The defense pointed to another suspect, William Stevens, with a criminal record and connections to Camp Scott. Testimony was conflicting and later recanted. Stevens died in 1984, and later testing excluded him as the source of biological evidence from the scene.
On March 30, 1979, the jury found Hart not guilty. He collapsed in his chair. His supporters celebrated. The families of Lorie, Michelle, and Doris sat in silence. Hart was returned to prison for his earlier crimes. He died of a heart attack in 1979, age 35.
Chapter 11: Decades of Doubt
For decades, the case remained unsolved. Early forensic testing in 1989 suggested a statistical match to Hart, but not conclusive. In 2008, new testing failed due to degraded samples. In 2013, Lorie Farmer’s parents asked the new sheriff, Mike Reed, to try again. A team of experts reviewed the case, recommending advanced DNA testing. By 2019, results excluded every other suspect; only Hart matched. But the footprint and fingerprint still didn’t match him. Some experts suggested more than one attacker.

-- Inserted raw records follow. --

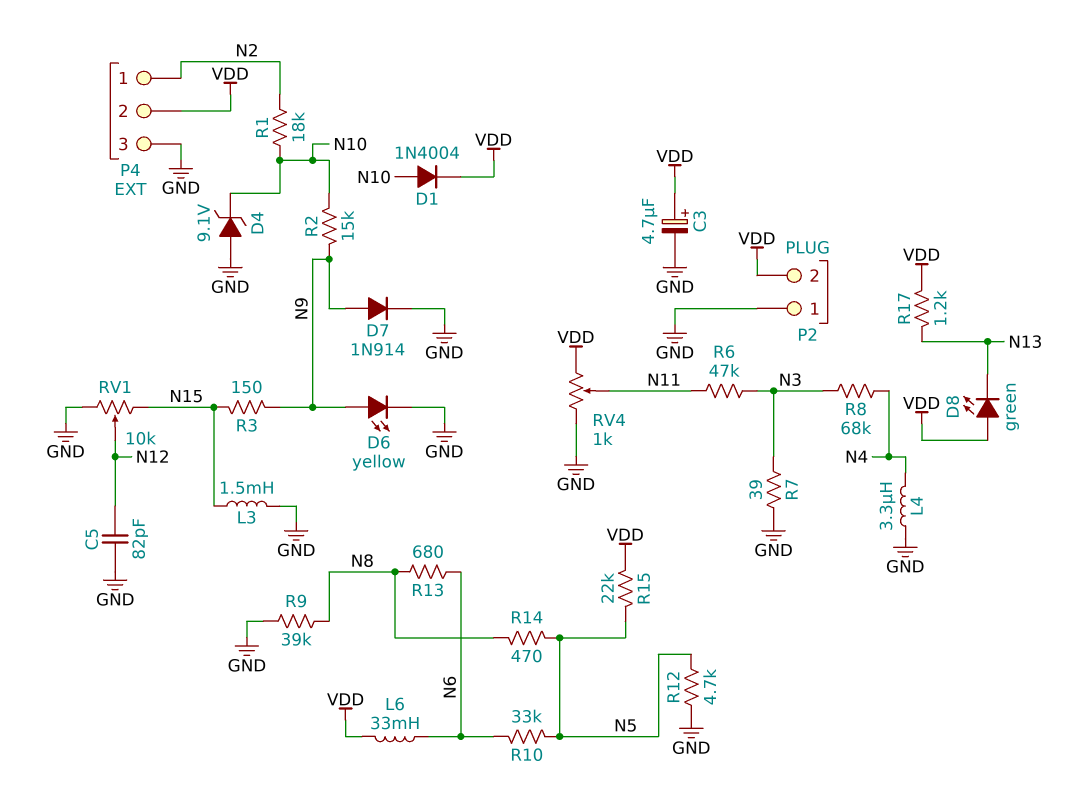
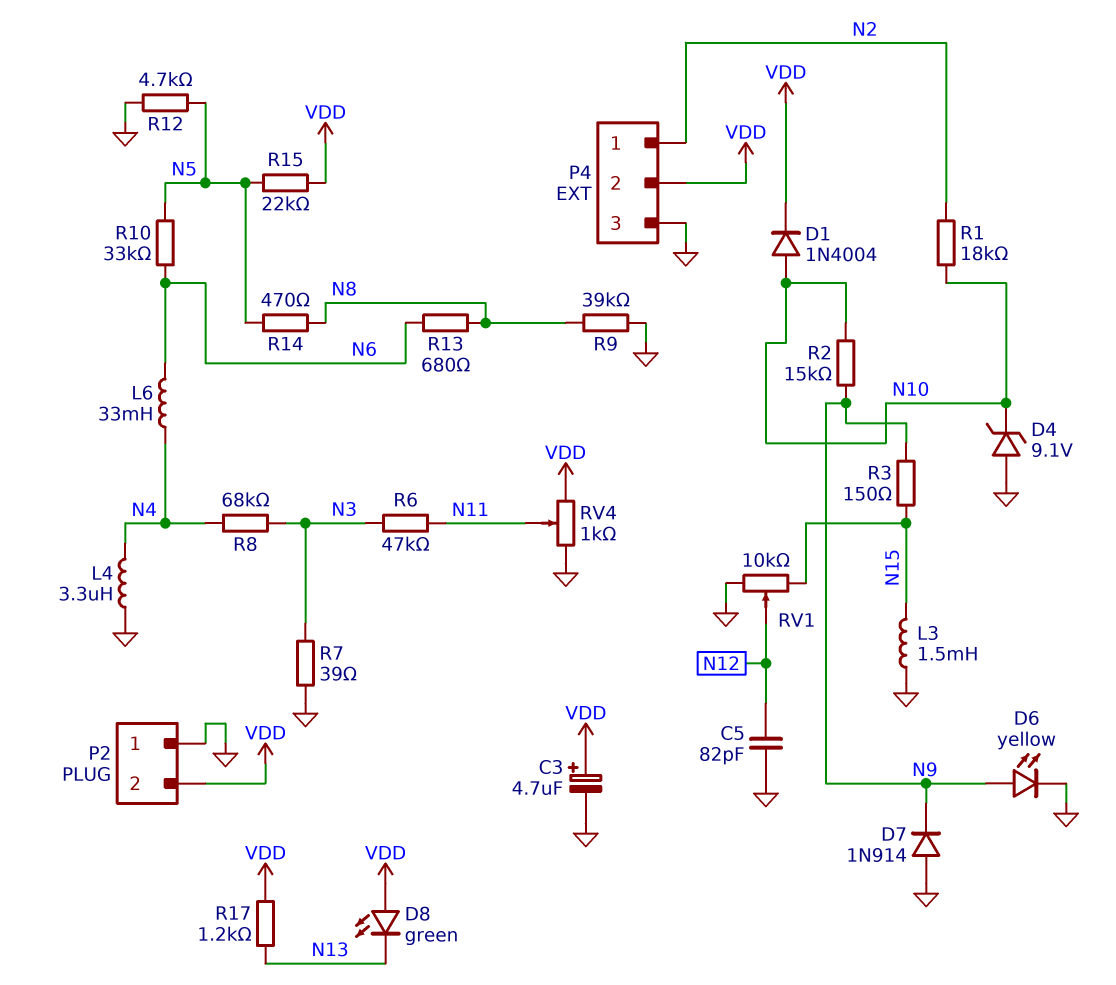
D7: diode 1N914 (A N9, K GND) -> diode 1N914 (A GND, K N9)
L6: 33mH (N6, VDD) -> 33mH (N4, N6)

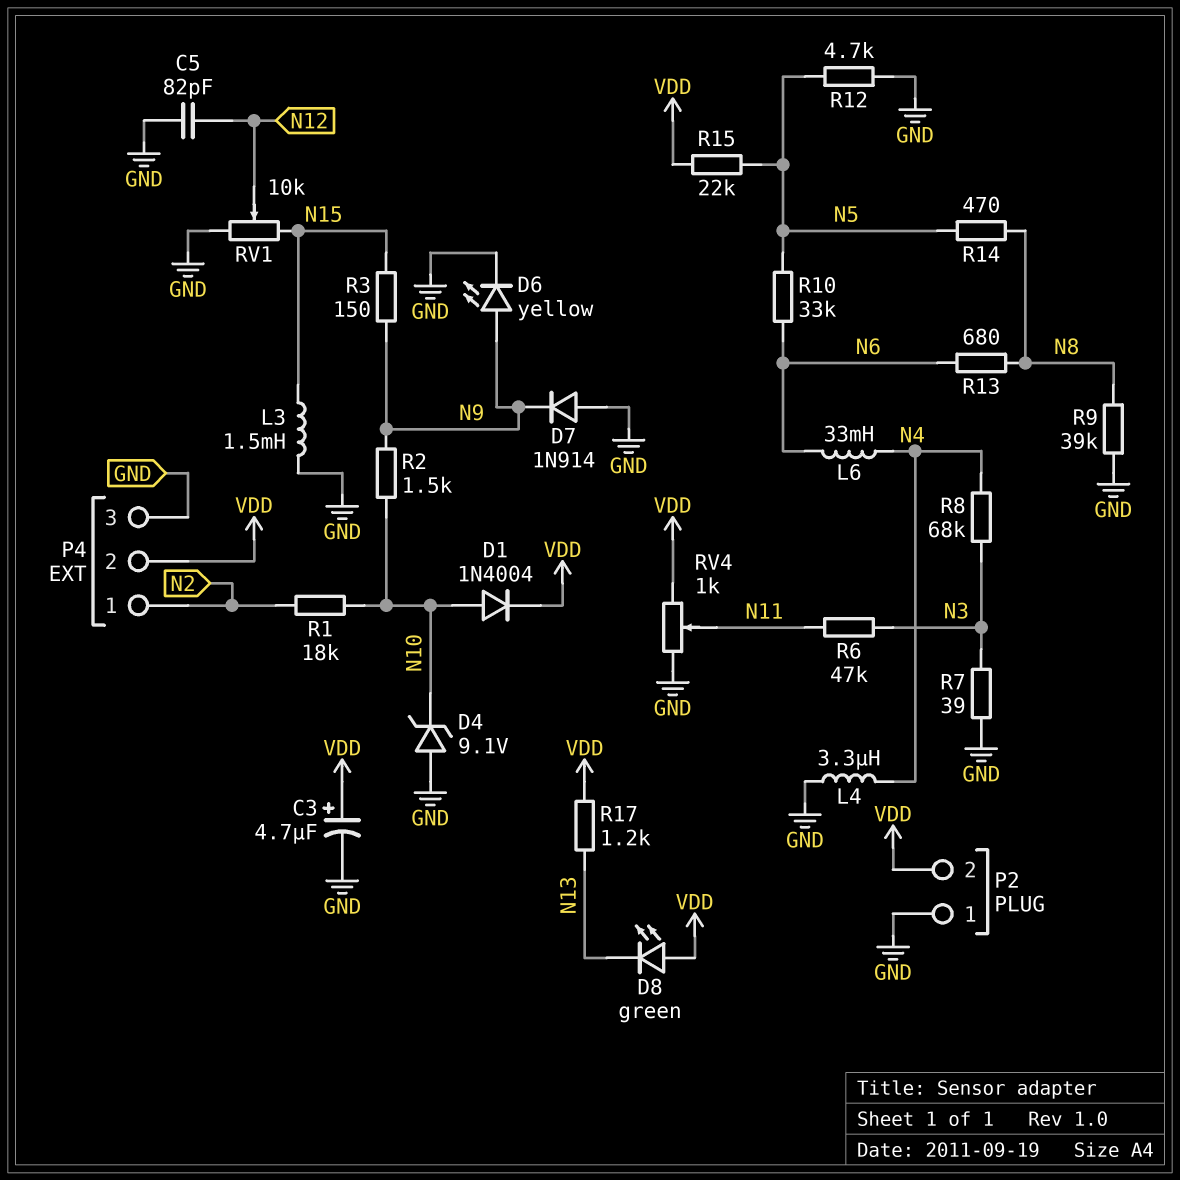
R2: 15k (N9, N10) -> 1.5k (N9, N10)

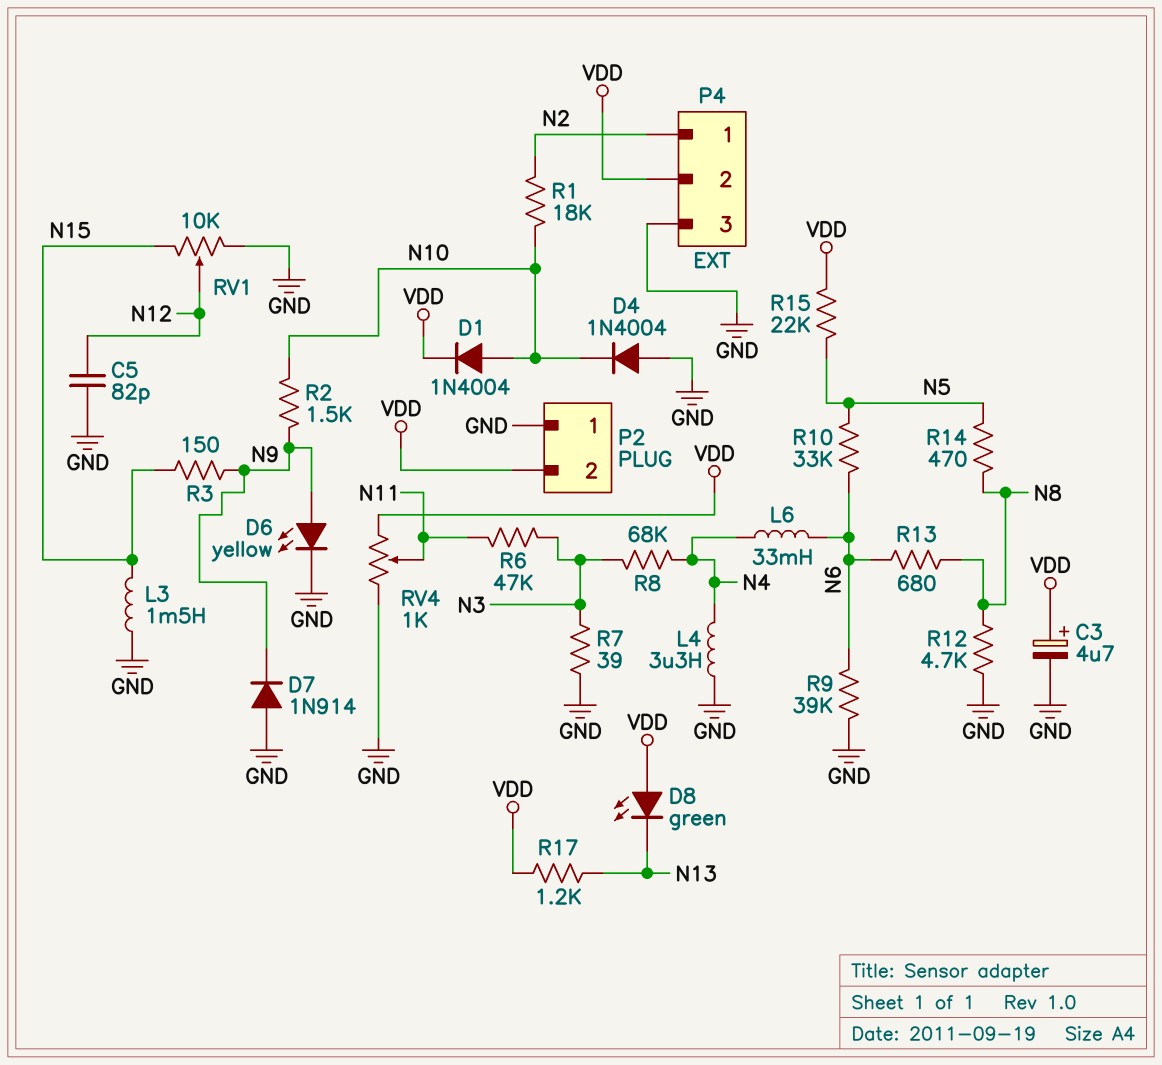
D4: zener 9.1V (A GND, K N10) -> diode 1N4004 (A GND, K N10)
R9: 39k (GND, N8) -> 39k (GND, N6)
R12: 4.7k (GND, N5) -> 4.7k (GND, N8)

In 2023, a Cherokee woman named Faith Phillips revealed that a jailhouse confession from a man named Buddy Bristol implicated multiple men at Camp Scott that night. Some of those men are still alive. The Cherokee Nation has opened its own investigation.
Chapter 12: The Unanswered Questions
The science says Hart was in that tent. The shoe print and fingerprint say someone else was, too. A confession suggests there may have been more than one person in those woods, and people who know the truth may still be alive.
Lorie Farmer was eight. Michelle Guse was nine. Doris Milner was ten. Their stories deserve to be remembered—not as headlines, but as children. The case is officially unsolved. Unless someone who has carried this silence for nearly 50 years decides it’s finally too heavy, it may stay that way.
But silence is not justice. And the truth is still waiting in the Oklahoma woods.